To determine whether preoperative aspirin-acetylsalicylic acid (ASA)-timing or dose independently affects 30-day all-cause mortality. Preoperative ASA administration is associated with reduced morbidity and mortality after coronary artery bypass graft (CABG). However, data are lacking regarding optimal timing and dosing of ASA. We retrospectively reviewed data from 3018 consecutive patients who underwent CABG surgery between July 2005 and May 2011. Patients were assigned to 3 groups according to the time of the last preoperative ASA dose: (1) 24 hours or less preoperatively (n = 1173), (2) between 24 and 72 hours (n = 876), and (3) more than 72 hours or none (n = 969). In a separate analysis, patients were grouped according to ASA dose: 81 mg (n = 1285), 325 mg (n = 1004), and none (n = 543).
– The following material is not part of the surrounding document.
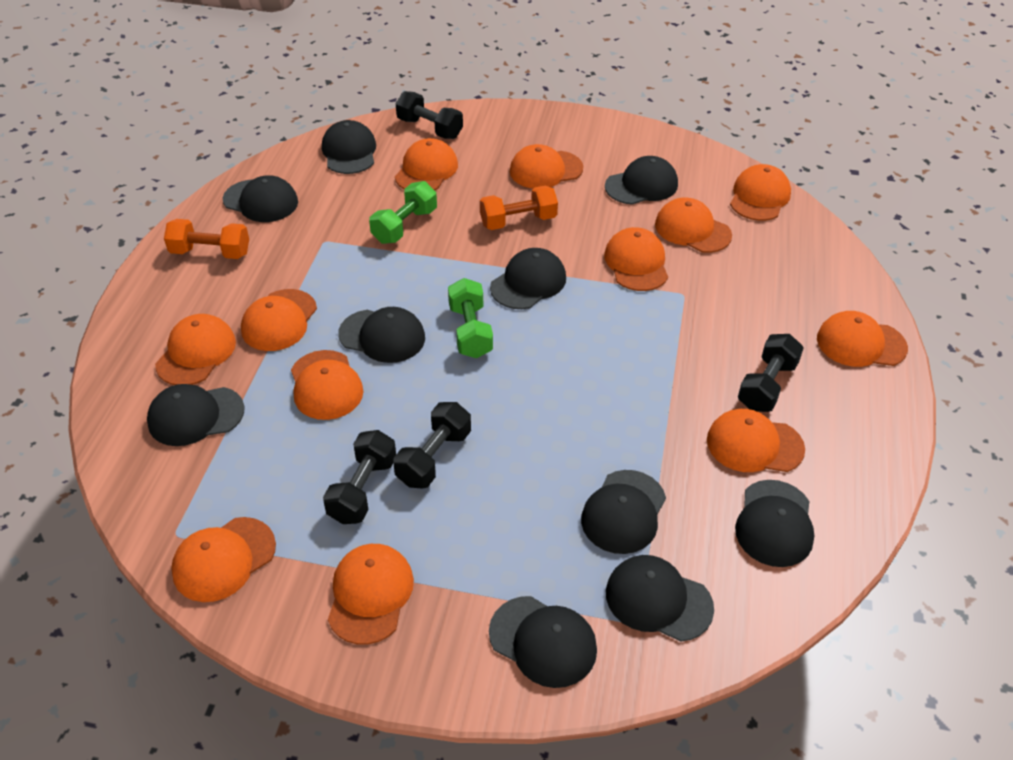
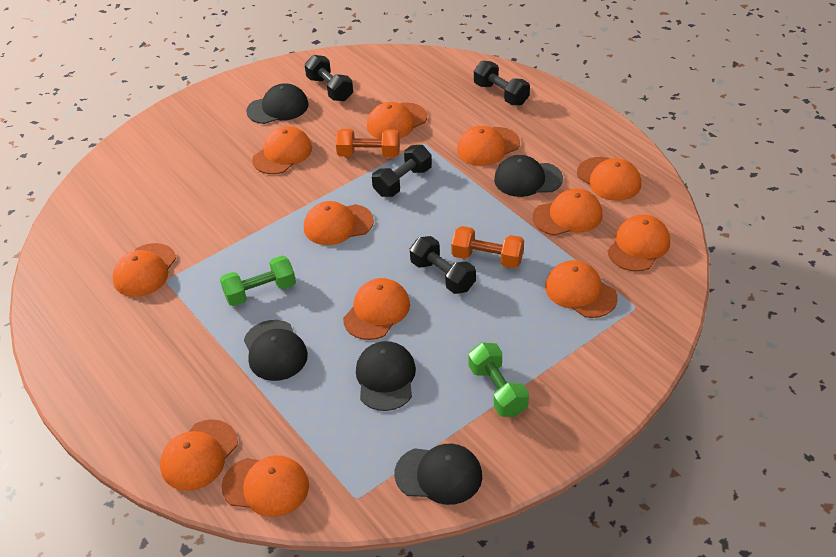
black cap: 10 -> 5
The primary outcome was 30-day all-cause mortality. The 30-day mortality rate was significantly lower in patients who took ASA 24 hours or less preoperatively (1.5%) than in those who took it between 24 and 72 hours (3.2%) or more than 72 hours or none (2.9%). Multivariate analysis showed that ASA within 24 hours preoperatively was associated with reduced mortality (odds ratio [OR], 0.41; 95% confidence interval [CI], 0.20-0.82; P = 0.01). Moreover, mortality was significantly reduced for patients taking 81 mg of ASA (1.4%) compared with 325 mg (2.9%) or none (3.9%). Multivariate analysis demonstrated that 81 mg of ASA decreased mortality risk by 66% (OR, 0.34; 95% CI, 0.18-0.66; P < 0.01), whereas 325 mg of ASA had no mortality benefit (OR, 0.74; 95% CI, 0.41-1.35; P = 0.33) compared with no ASA. Low-dose ASA use within 24 hours of CABG is independently associated with decreased early postoperative mortality.